RECORDS SHOWN:
* * *
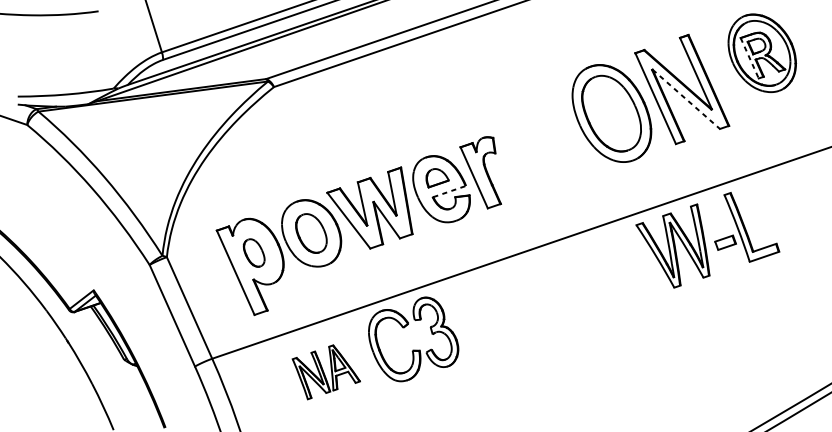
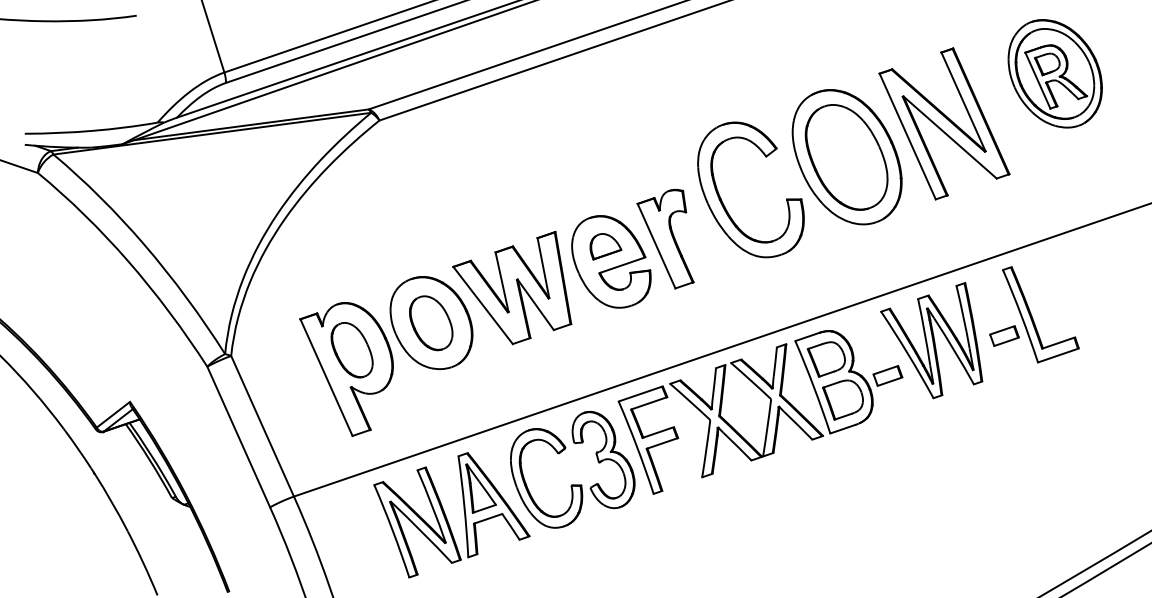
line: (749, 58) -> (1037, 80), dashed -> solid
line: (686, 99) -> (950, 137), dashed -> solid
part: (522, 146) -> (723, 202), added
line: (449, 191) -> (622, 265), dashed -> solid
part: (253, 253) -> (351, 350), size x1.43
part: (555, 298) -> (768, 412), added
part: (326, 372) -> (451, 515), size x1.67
* * *
WHAT NEEDS TO BE DONE: How many of the lines above contain the string "added"? Give the number only.

YOUR RESPONSE: 2